Chocolate-Coated Christmas Horror The Advent Calendar Is Enjoyably Twisted

Patrick Ridremont’s The Advent Calendar kickstarts the Christmas horror season by demonizing an otherwise innocent holiday tradition. That’s when festive frights are at their best, after all. Gingerbread men become ninja assassins, or a wooden box filled with 24 treats—one per pre-Christmas December day—summons a connected evil. Spoken in French, as influenced by German lore, The Advent Calendar releases a Silent Hill-inspired genie that’ll grant your wishes through magic chocolates with sacrifices aplenty. Ridremont succeeds in crunching bones and raising hell, all with a seasonal waft of cloves and corpses from behind a wishgiver’s crooked smile. It’s chilling, teeters between moral stances and is a hellish-jolly greeting that should please horror fans in the mood for merriness gone malevolent.

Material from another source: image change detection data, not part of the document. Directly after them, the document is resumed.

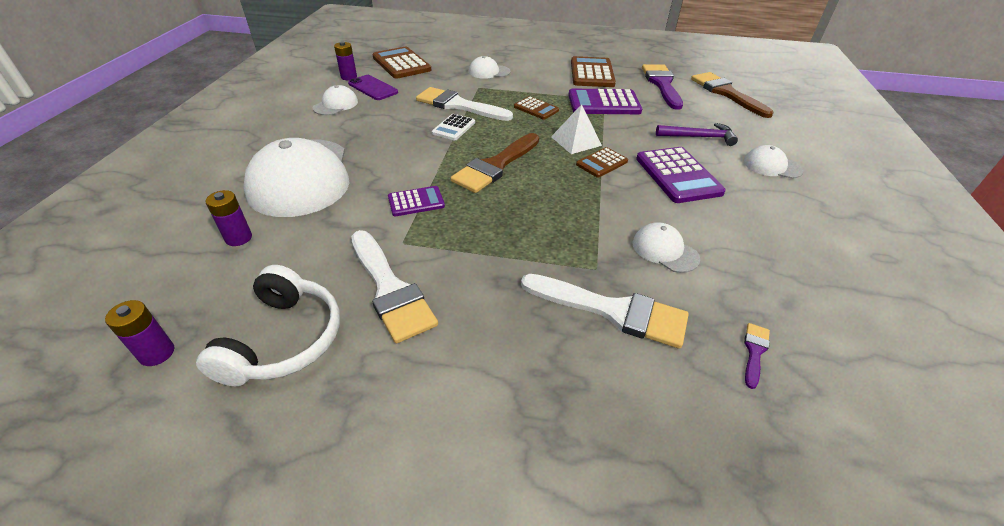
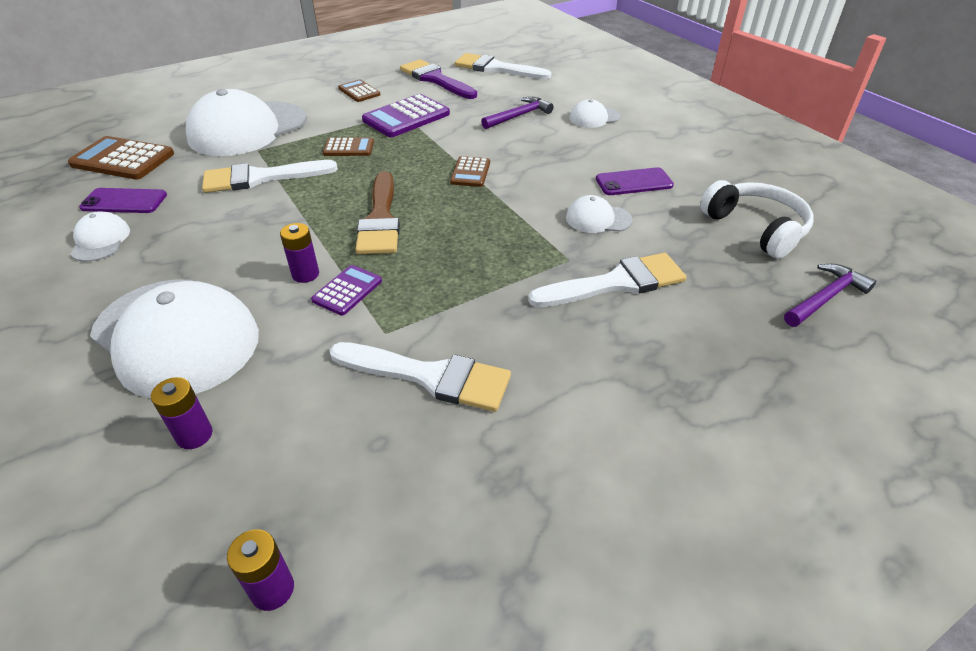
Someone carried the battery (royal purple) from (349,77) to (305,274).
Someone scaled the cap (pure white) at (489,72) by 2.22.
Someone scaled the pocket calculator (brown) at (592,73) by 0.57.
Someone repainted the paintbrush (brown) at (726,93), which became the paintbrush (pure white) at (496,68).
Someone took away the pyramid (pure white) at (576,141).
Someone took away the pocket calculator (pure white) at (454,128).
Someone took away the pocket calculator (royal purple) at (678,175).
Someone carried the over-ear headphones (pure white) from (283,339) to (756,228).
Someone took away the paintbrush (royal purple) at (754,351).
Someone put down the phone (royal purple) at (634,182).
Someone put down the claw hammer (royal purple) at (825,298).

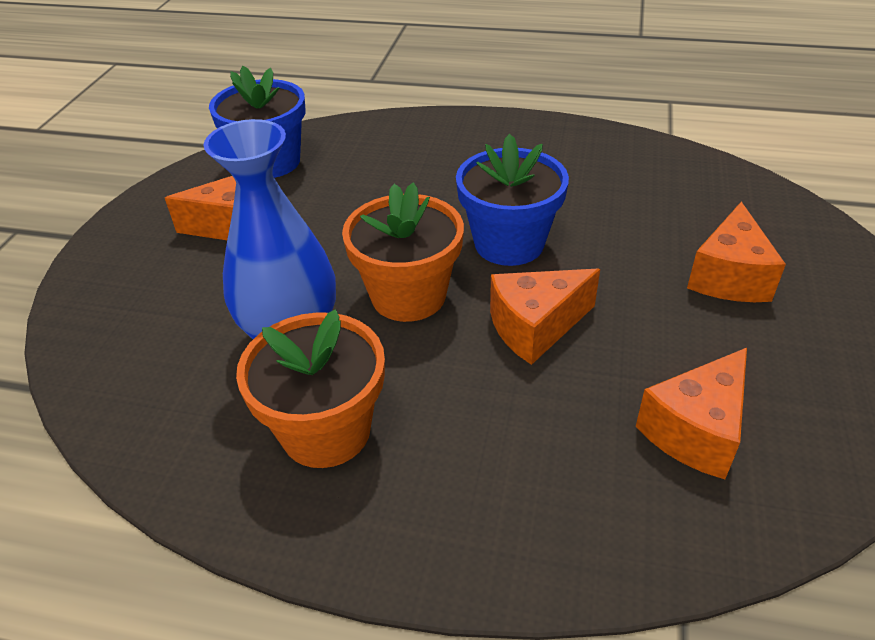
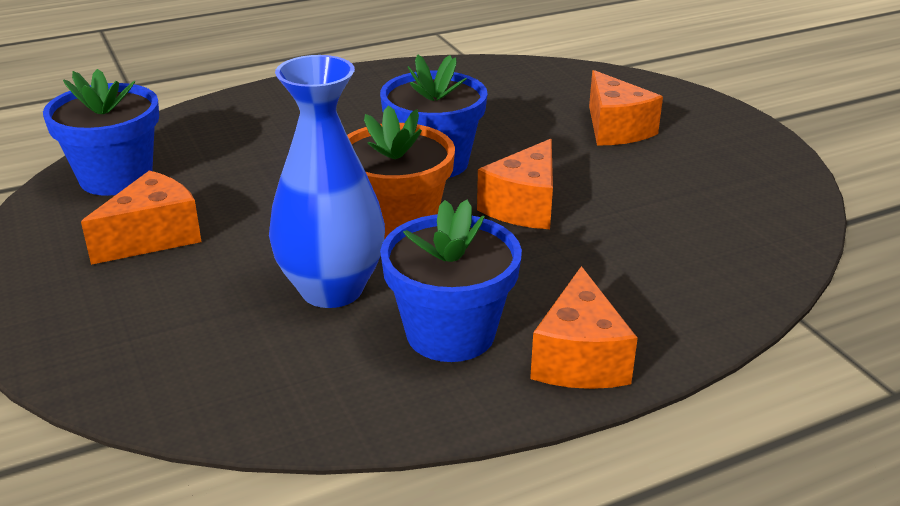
Someone repainted the potted plant (orange-coloured) at (326,431), which became the potted plant (blue) at (450,333).
Someone carried the piece of cheese (orange-coloured) from (695,431) to (579,359).

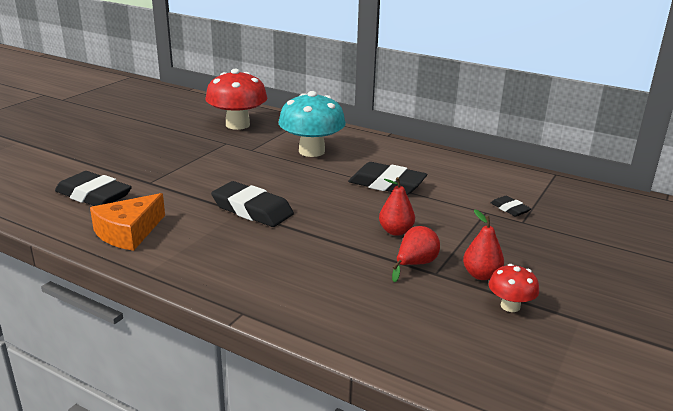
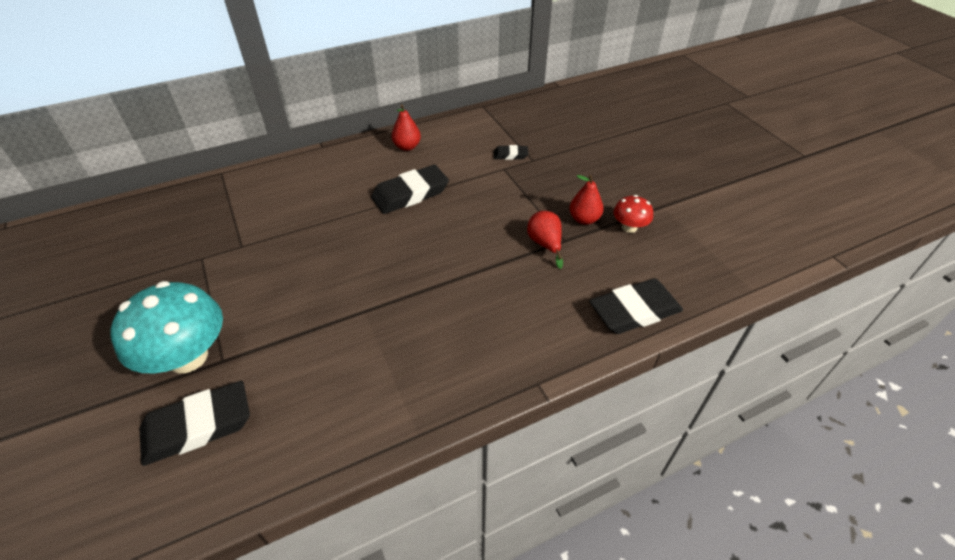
Someone took away the mushroom (crimson) at (237,125).
Someone carried the mushroom (aqua) from (311,151) to (188,357).
Someone carried the pear (crimson) from (396,231) to (407,147).
Someone carried the gum eraser (jet-black) from (252,209) to (634,311).
Someone took away the piece of cheese (orange-coloured) at (128,232).

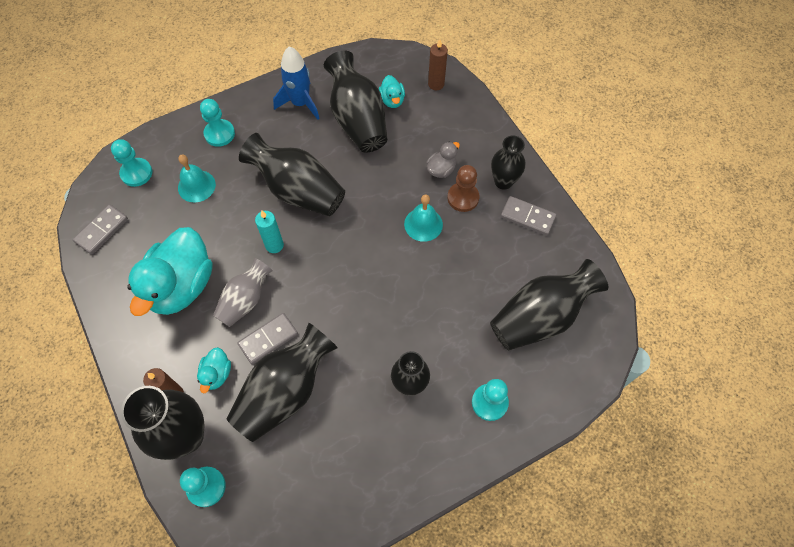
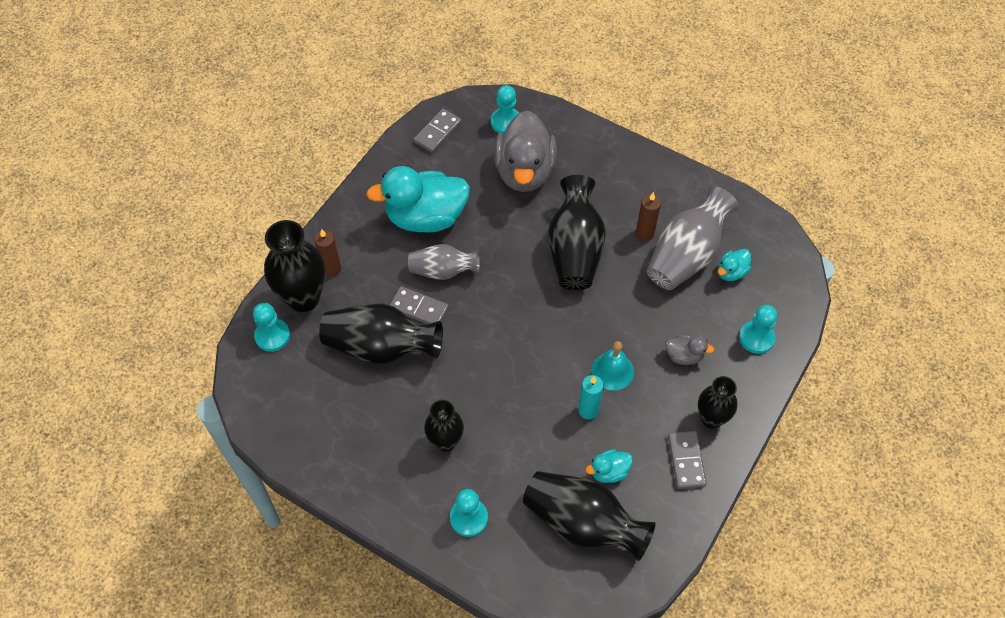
Someone carried the wax candle (brown) from (436,84) to (644,233).
Someone took away the spaceship (blue) at (300,103).
Someone repainted the flower vase (jet-black) at (358,119), which became the flower vase (gray) at (686,255).
Someone carried the game pawn (aqua) from (219,134) to (756,338).
Someone swapped the school bell (aqua) at (196,186) for the rubber duck (gray) at (524,171).
Someone took away the game pawn (brown) at (463,198).
Someone rotated the domino (gray) at (102,230) by 60 degrees counterclockwise.
Someone carried the wax candle (aqua) from (274,245) to (588,410).
Someone carried the rubber duck (aqua) from (217,374) to (609,472).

Eugénie Derouand stars as Eva, a paraplegic ex-dancer who’s gifted an antique advent calendar for her birthday. Sophie (Honorine Magnier) thinks nothing odd about the contraption etched with German warnings, translating roughly to, “Dump me, and I’ll kill you.” Eva opens the first night’s locked door and grabs, then eats, her ailing father’s favorite candy treat. Soon after, the elder who previously couldn’t string together a sentence calls his daughter—a miracle. Eva agrees to the box’s issued instructions about eating the chocolates until each is gone and accepting whatever fates unfold, lest she is haunted by the demon cuckoo that pops out at midnight to signify feeding time. At the end, Eva could reverse her paralysis should the calendar’s terms be upheld—all it’ll cost is offerings of flesh, soul and blood.
Ridremont’s advent calendar mythos formulates intrigue both physically and expressively. The handcrafted miniature cabinet with neatly painted shutters and an associated snarling entity are a bastardization of the very countdown prizes for children that even Funko now offers. Each wrapped chocolate comes with a price; every bite is a metaphor as Eva essentially devours those she adores or hates. It’s a standard narrative about chasing personal gratification no matter the tradeoff, as a sinister voice beckons Eva each midnight for another nibble with unknown powers. On Eva munches, as Ridremont intercuts an alternate lavender realm where a wrinkly claws-and-mask monster oversees as an upholder of vile rituals.